The pilot departed Runway 8 at Brown Field at 1:41 a.m. The weather at a nearby airport was reported to be clear, visibility was at least 10 miles, and winds were calm. Witnesses reported that the clouds might have been closer to 4,000 feet around the accident area. Just one minute after takeoff, the aircraft contacted the approach control facility to request his IFR clearance and was told that his clearance had clocked out, but to stand by and the controller would put it back in the system. The airplane crashed into the San Isidro Mountains at an elevation of about 3,300 feet just moments after being assigned a squawk code by ATC.
The peak of the mountain range, according to the VFR sectional, sits at about 3,550 feet.
According to investigators, the airplane’s wing hit the top of the mountain, and it cartwheeled multiple times, scattering wreckage over a wide area. The NTSB report found the probable cause of the accident to be: “Improper planning/decision by the pilot, the pilot's failure to maintain proper altitude and clearance over mountainous terrain, and the copilot's failure to adequately monitor the progress of the flight. Factors related to the accident were: insufficient terrain information provided by the flight service specialist during the preflight briefing after the pilot inquired about a low altitude departure, darkness, mountainous terrain, both pilot's lack of familiarity with the geographical area, and the copilot's lack of familiarity with the aircraft.”
This accident is a cautionary tale for all pilots to be vigilant when departing either VFR or IFR at night, especially in unfamiliar territory. Had these pilots taken the time to get an IFR clearance on the ground, or taken a moment to take a look at the minimum sector altitude (MSA) on an IFR approach or departure chart or a VFR chart may have spared 10 lives that night.

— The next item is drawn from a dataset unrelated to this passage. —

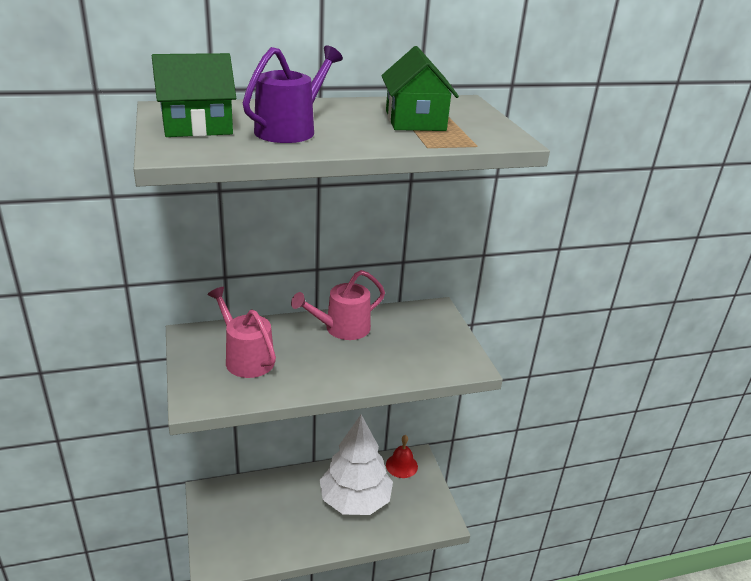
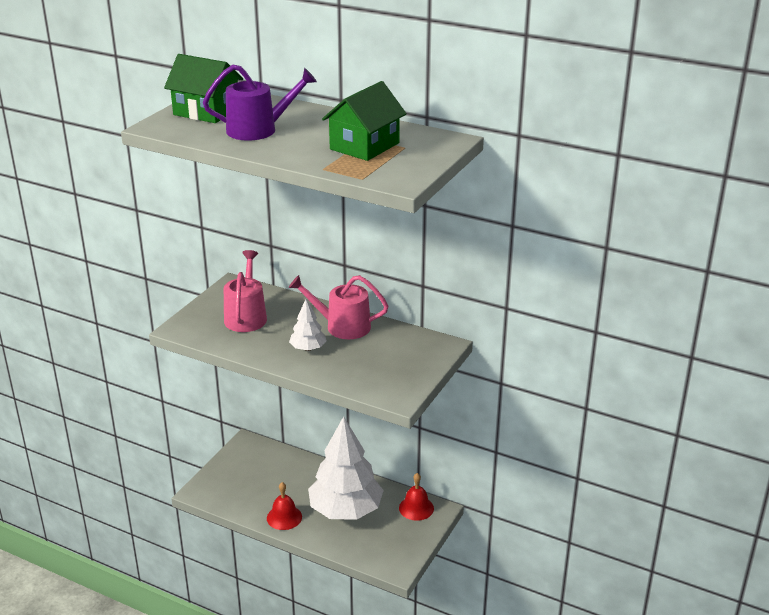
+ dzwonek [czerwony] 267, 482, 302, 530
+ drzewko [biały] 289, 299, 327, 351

After the accident, the investigators interviewed the operator of the aircraft to try to discern why the pilots were unaware of the surrounding terrain, even after flying into the airport in the daylight hours. One report says that the investigators asked the owner of Duncan Aircraft Sales, who was operating the aircraft, if the pilots had VFR sectional charts with them. The response, maybe not surprising, is perhaps representative of an imprudent safety culture: “This is a goddamn jet outfit, we don’t carry VFR charts.”